Harnessing the effect of iron deprivation to attenuate the growth of opportunistic pathogen Acinetobacter baumannii.

Abstract

Acinetobacter baumannii is an opportunistic pathogen having high infectivity among immunocompromised patients. The bacteria are resistant to major first-line antibiotics and have become a serious concern in the aspect of nosocomial and community-acquired infections. To overcome this dire situation, the necessity of introducing new approaches is undeniable, which can bypass the need for conventional antibiotic therapy. In this article, we have pinpointed the importance of iron in A. baumannii. Iron is an essential micronutrient in all bacteria.
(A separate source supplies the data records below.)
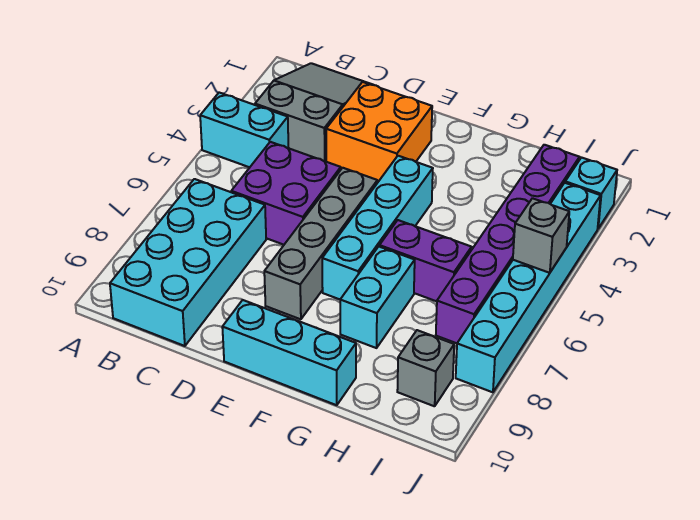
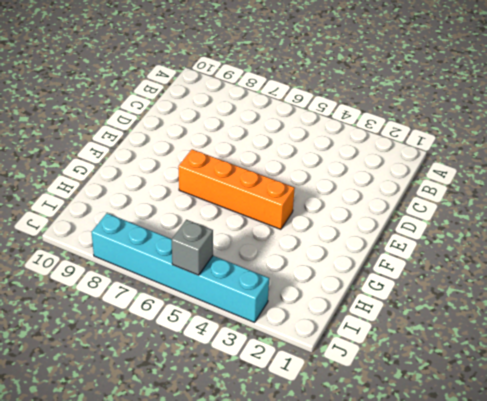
orange brick F4:F7 level 1 -> cyan brick F4:F7 level 1
none -> cyan brick A4:B4 level 1
none -> grey slope B1:C3 level 1 top 3
none -> cyan brick B7:C10 level 1

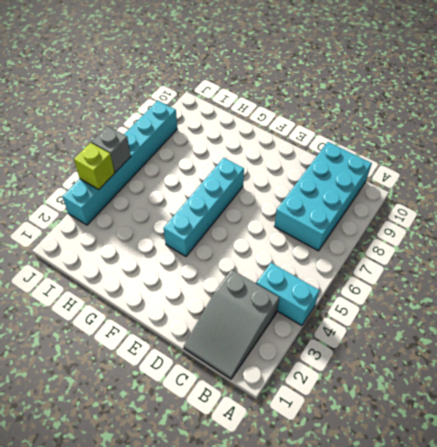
lime brick J4 level 2 -> none
none -> purple brick C5:D6 level 1
none -> orange brick D2:E3 level 1
none -> grey brick E5:E8 level 1

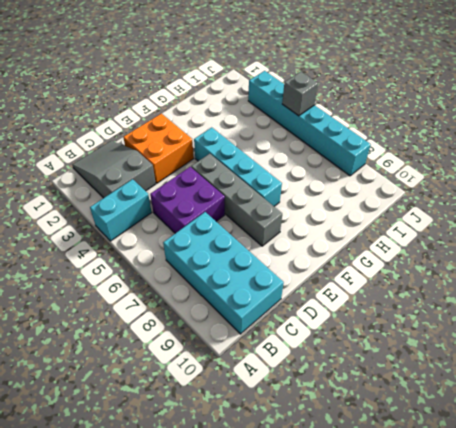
none -> cyan brick E10:G10 level 1
none -> purple brick G6:H6 level 1
none -> cyan brick G7:G8 level 1

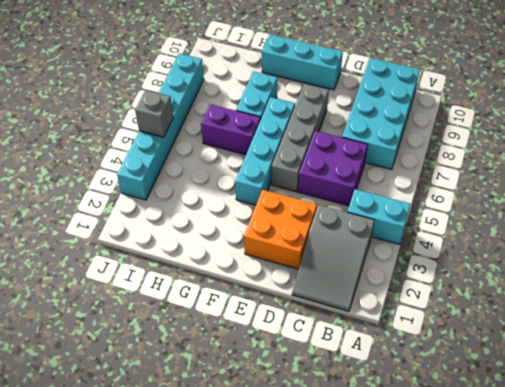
none -> purple brick I2:I7 level 1
none -> grey brick I9 level 1
none -> cyan brick J2 level 1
Loss of iron acquisition leads to membrane destabilization, and change in the expression of iron-transporting or -metabolizing genes causes death of the bacteria. Iron scavenging was primarily mediated by different chelators, and β-thujaplicin showed the best antibacterial efficacy with respect to time killing assay and CFU analysis. When iron (Fe²⁺) was supplemented after initial deficiency, the growth of the bacteria was seen to be restored. Iron deprivation also disintegrates the biofilm matrix, a major cause of bacterial resistance against different types of antibiotics. Moreover, iron scavenging promotes inhibition of biofilm sessile persister cells, the root cause of recalcitrant and chronic infection. As a part of antimicrobial therapy, β-thujaplicin was treated alongside colistin and chloramphenicol at an amount significantly lower than its MIC value. Our results indicated that β-thujaplicin nicely complemented those antibiotics to potentiate their antimicrobial action. In a nutshell, iron chelating agents are potential alternative therapeutics that can be used alongside different antibiotics to circumvent the resistance of different nosocomial pathogens.